Uzun bir zamandır Cumhurbaşkanı Erdoğan’la yan yana resim vermeme, Erdoğan’ı güçlendirecek söylem ve adımlardan özenle kaçınma yönünde ortak tutumlar geliştiren Batılı liderler Madrid’te kendi koydukları kuralı bozdular. Zirve biter bitmez soluğu İstanbul’da alan Amerikalı Senatör Lindsay Graham, Mabeyin Köşkü’nde görüştüğü Cumhurbaşkanlığı Sözcüsü İbrahim Kalın ile F16 satışından başlayıp Suriye, Ege, Akdeniz, Karadeniz, Ukrayna gibi bölgesel bazı konuları müzakere etti. Bu temasın sonunda özellikle iki konuda öne çıkan mutabakat vurgusu dikkat çekiciydi. İlki Türkiye’nin Ege ve Akdeniz’deki meşru haklarına uluslararası toplumun saygı göstermesinin gereğiydi. İkincisi ise Suriye’de PKK/YPG ve İŞİD dâhil tüm terör örgütlerine karşı ayrım yapılmaksızın kararlılıkla mücadele edilmesi gerektiğinin kaydedilmesiydi. Bu tür sözler çokça konuşuldu, alındı, verildi ve hemen hiçbir kıymetinin olmadığı da tartışma dışıdır.

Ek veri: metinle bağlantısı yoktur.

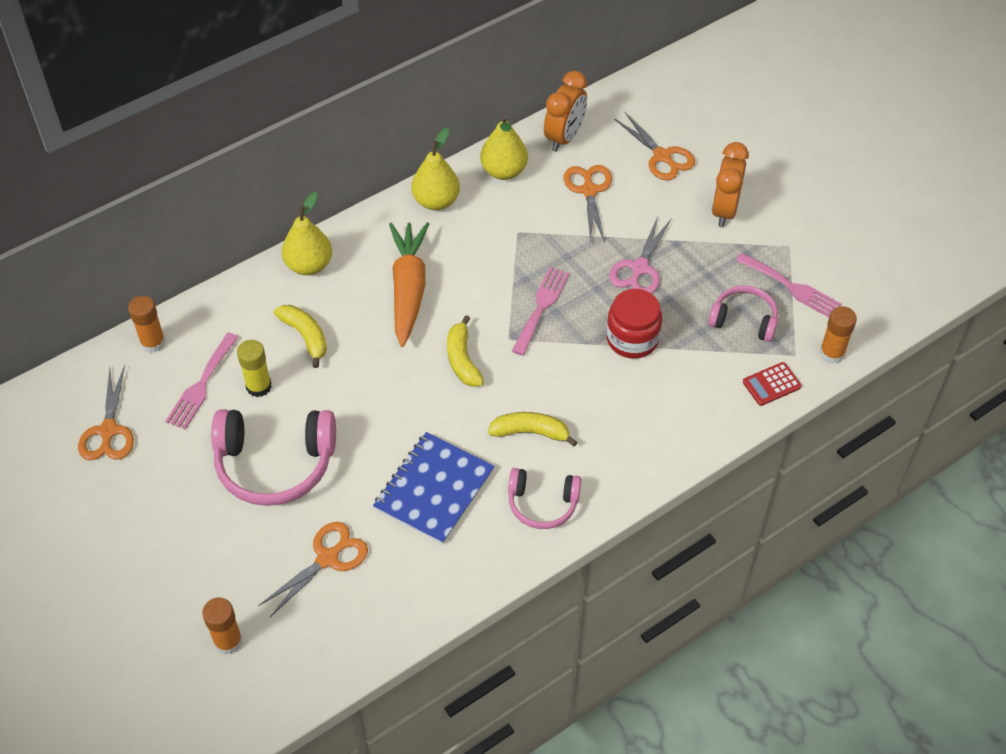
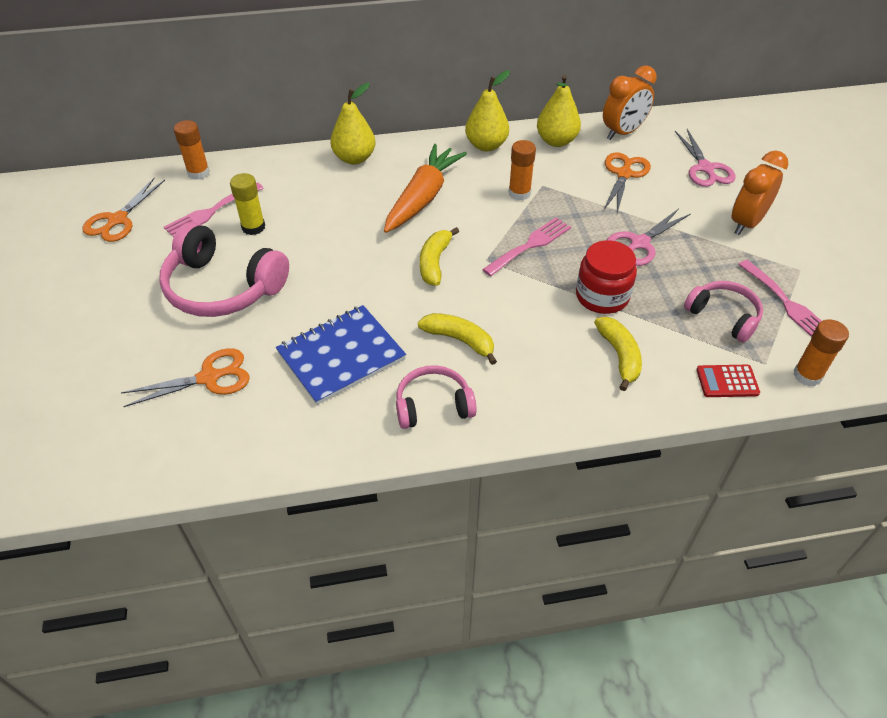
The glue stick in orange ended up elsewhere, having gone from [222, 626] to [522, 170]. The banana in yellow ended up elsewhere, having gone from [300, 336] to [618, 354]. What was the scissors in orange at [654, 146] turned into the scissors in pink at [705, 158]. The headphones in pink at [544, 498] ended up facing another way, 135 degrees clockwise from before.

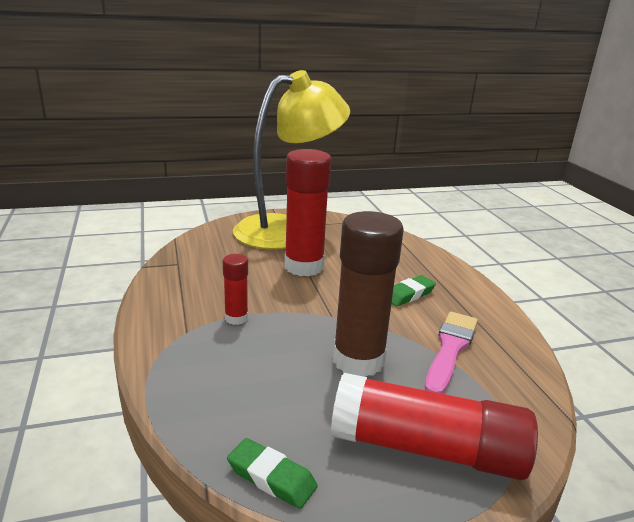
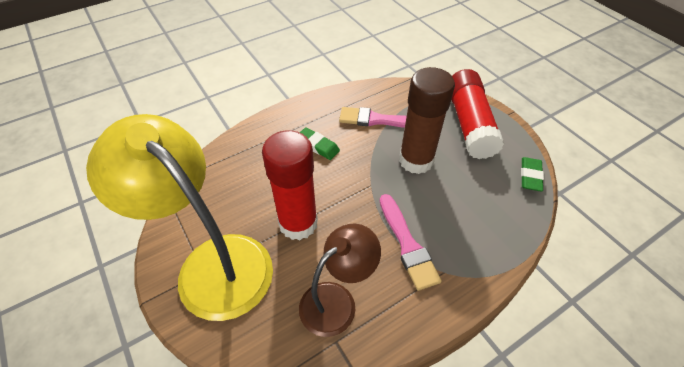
The second view gained the lamp in brown at [340, 280]. Where the glue stick in red stood at [235, 289], the brush in pink came to stand at [411, 242].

Fakat aynı gün Cumhurbaşkanı Erdoğan’ın bir süredir sıklaştırdığı Suriye’ye yönelik askeri operasyon hazırlıklarına dair kullandığı ifadeler başka bir evreye geçileceğine dair kuvvetli işaretler veriyordu. “Telaşa, aceleye gerek yok. Biz zaten o bölgede çalışıyoruz, harekât yürüyor” dedikten sonra Amerika ve Avrupa’dan, Rusya ve İran’dan gelen engelleme çabalarına karşı şöyle kararlılık bildiriyordu: “Biz şu anda peyderpey yürüttüğümüz operasyonların fevkinde olanı da inşallah en güçlü şekilde vakti saat geldiğinde gerçekleştiririz.”
Türkiye’nin huzuru, refahı ve adaleti elde edebilmesinin yolu hiç şüphesiz Atlantik(çi) ve Avrasya(cı) hegemonyanın kendisine ve bölgesine yaptığı baskıları boşa çıkarabilmesine bağlıdır. Ancak bu yolun öncelikle ülke içinde adalete, merhamete ve istişareye dayanan bir siyasal akılla, bütün toplumu kuşatan bir hukuk devletiyle inşa edilebileceği de asla akıldan çıkarılmamalıdır.